An attractive Chinese Neolithic earthenware vase dating to the Machang phase of the Majiayao, or Yangshao, culture. The vessel is of typical form, consisting of a large bulbous body, flaring neck and two strap-handles below the shoulders. Common motifs on Machang-period vases are geometric and curvilinear patterns featuring cross-hatching and triangles, circles and squares in combination. This vase largely features triangle and dot patterns in black and red slip, as well as chevron and wave motifs on the neck and body.

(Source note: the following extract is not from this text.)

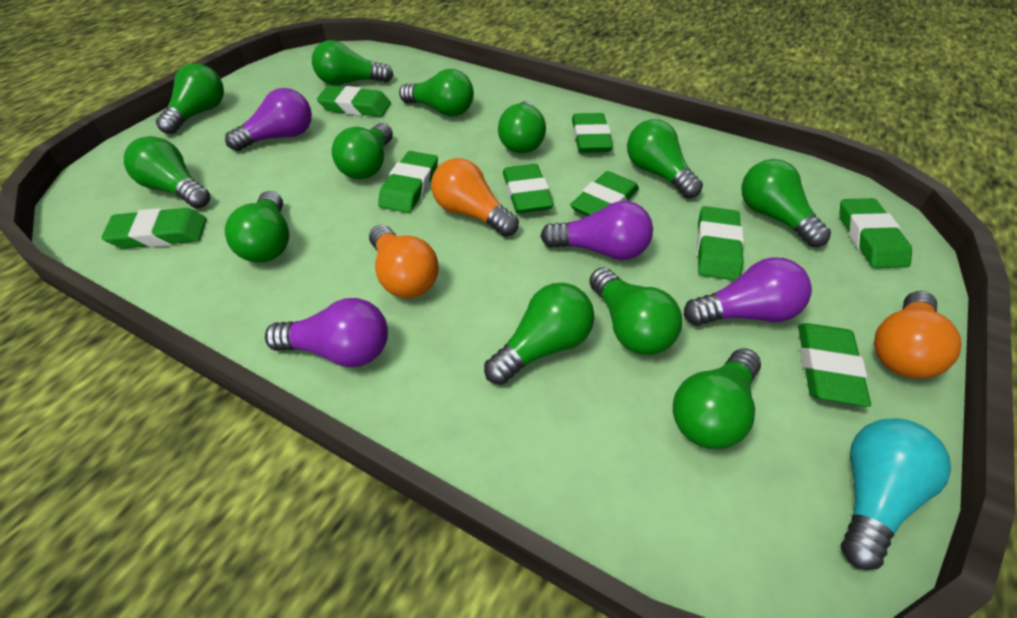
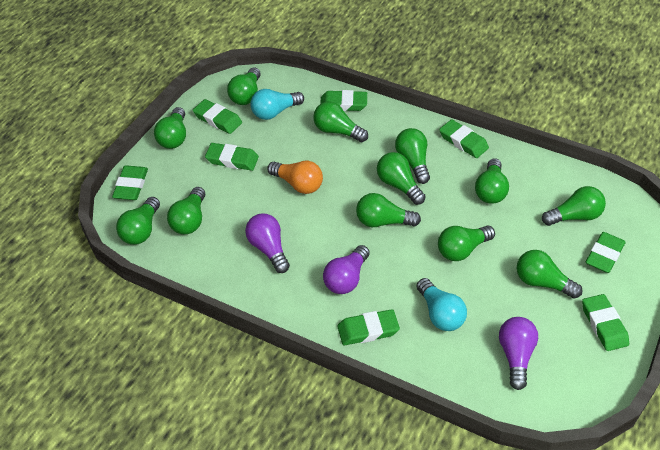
green eraser: 9 -> 8
orange light bulb: 3 -> 1
purple light bulb: 4 -> 3
turquoise light bulb: 1 -> 2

The Yangshao Culture was a Neolithic culture that grew along the Yellow River from the 6th millennium BC. Its artists reached their peak in the Majiayao period and produced these beautiful forms of pottery at an early period in human history. Since these artists had no knowledge of the potter’s wheel, this vase is entirely handmade. The pottery was formed by stacking coils of clay into the desired shape and smoothing the surfaces with paddles and scrapers. The first ceramics produced in China around 10 or 11 thousand years ago were wares designed primarily for use over display, and this early need for basic pottery has remained relevant during the Yangshao Culture. However,thin-walled, painted, and burnished earthenwares, some of intricate shapes, were being used as ritual vessels in various Neolithic cultures located along the Yellow and Yangtze River valleys, a possible explanation for the existence of more elaborate decorative designs.
Reference: Sullivan, M., 1984, The Arts of China, p. 9, fig. 7.
Lawrence, S., 1981, Oriental Ceramics, The World’s Great Collections: The British Museum, London, pl. 2.